Curiosamente, o leninismo e o estalinismo também eram adeptos do "não há alternativa". A História obedecia a regras rígidas e inescapáveis: o futuro estava determinado "cientificamente" e os donos dele eram os membros da Nomenklatura.

Os neoliberais não fugiram a esta tradição. O mercado tinha as suas regras, estas eram conhecidas, e a partir delas era possível deduzir, com absoluta certeza, o futuro. Houve quem chegasse a escrever que estávamos perante o fim da História.

De repente, a crise. E não uma crise qualquer: uma crise diferente de todas as outras. Uma crise cuja evolução, apesar de todas as inevitabilidades históricas anteriormente invocadas, se anuncia imprevisível. E esta imprevisibilidade é, naturalmente, anátema para quem passou trinta anos a anunciar-se como dono e oráculo do futuro. Não admira que estejamos todos perplexos. Ou melhor, todos, não: quem está mais perplexo e desorientado é quem tinha, ainda há dois anos, as certezas todas.

E é assim que Cavaco Silva diz, perante trabalhadoes desesperados com o fecho duma empresa, que não tem solução para o problema deles. E como ele, os políticos, os empresários, os académicos, os jornalistas. O mundo, tal como o conheciam, desabou sobre eles: não sabem para onde hão-de ir eles próprios, muito menos para onde hão-de conduzir os outros. Não vêem o futuro e por isso pensam que ele não existe.

Mas, mesmo sem donos, há sempre futuro. Há sempre alternativa. E haverá sempre alguém para a propor.

José Mourinho para Ministro da Educação.

Pelo que ouvi José Mourinho dizer há pouco tempo na televisão, aquando do seu doutoramento honoris causa, fiquei convencido que está qualificado para o cargo: disse ele, referindo-se aos seus tempos de estudante e aos seus êxitos actuais, que os conhecimentos que naquele tempo lhe pareciam inúteis fazem hoje a diferença.

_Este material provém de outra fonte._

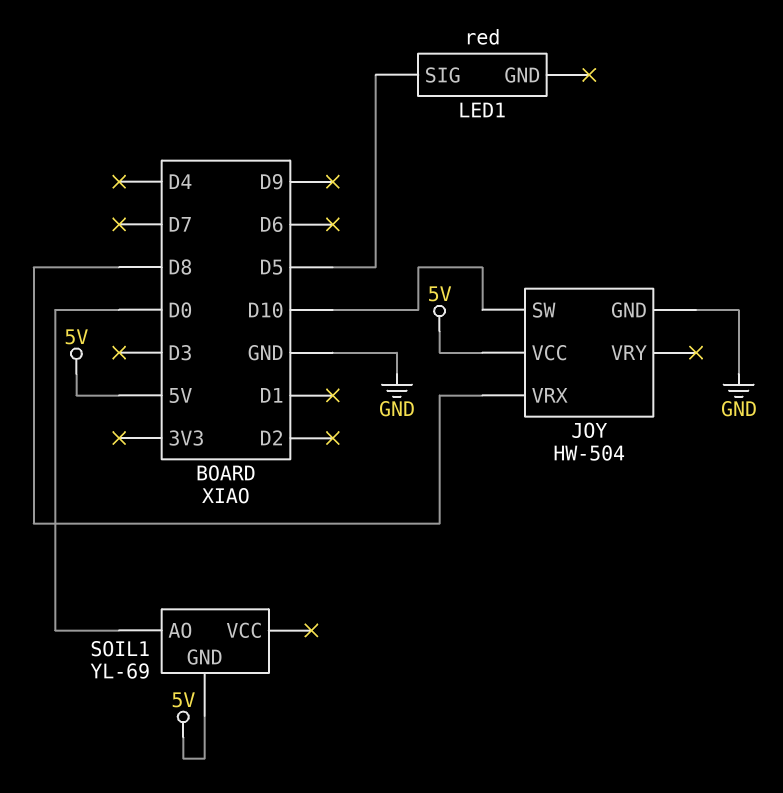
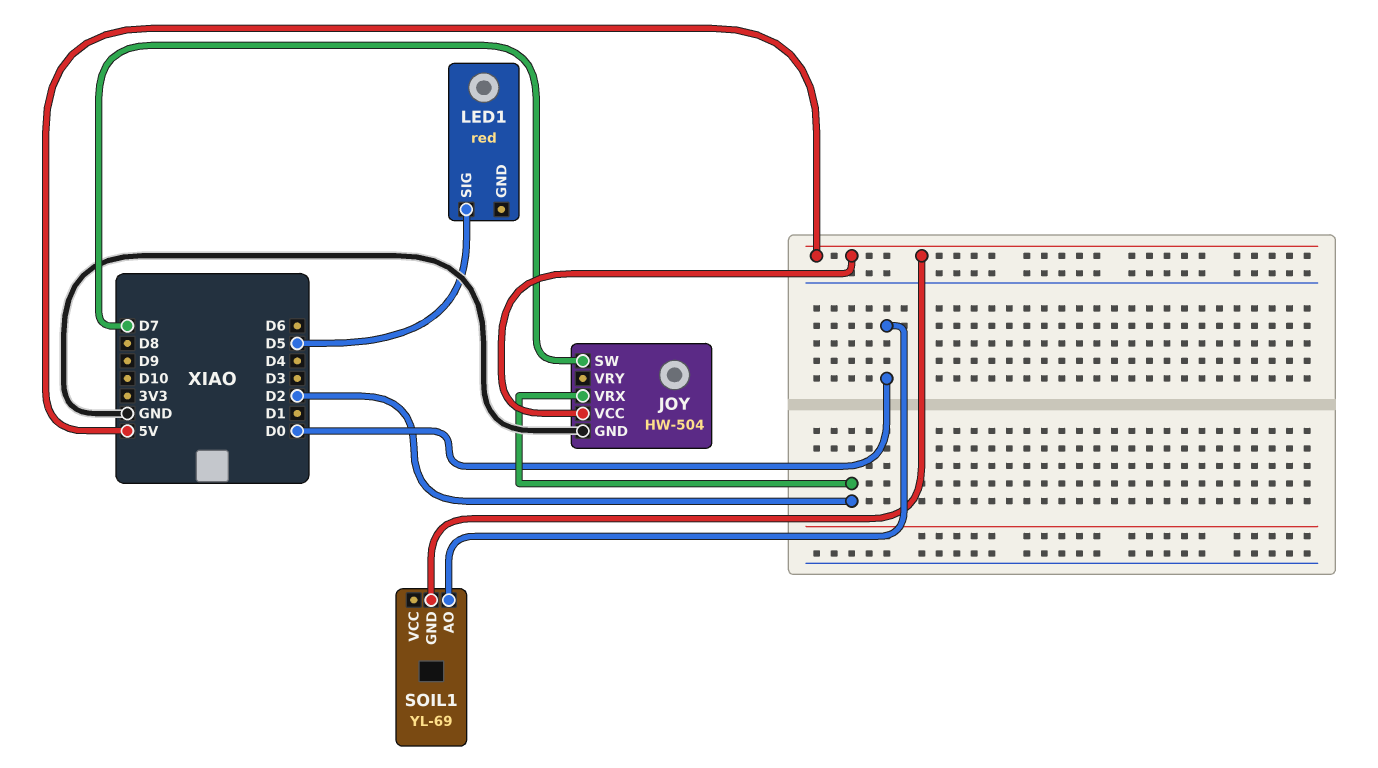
JOY pin SW: D10 -> D7
JOY pin VRX: D8 -> D2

Bem sei que isto pode parecer uma banalidade aos olhos de quem me lê; mas, como se lê na frase de Orwell que serve de epígrafe a este blogue, chegámos a um ponto tal que a reafirmação do óbvio é o primeiro dever dos homens inteligentes.

Pois Mourinho cumpriu, ao dizer o que disse, o seu dever. Não só mostrou que é capaz de compreender o óbvio, como de o reafirmar. Com isto provou que está, na hierarquia natural, muitos furos acima de Maria de Lurdes Rodrigues, Válter Lemos, Jorge Pedreira e Margarida Moreira, para não falar na turbamulta de tecno-burocratas alucinados que infestam, a expensas do contribuinte, os gabinetes do Ministério dito da Educação.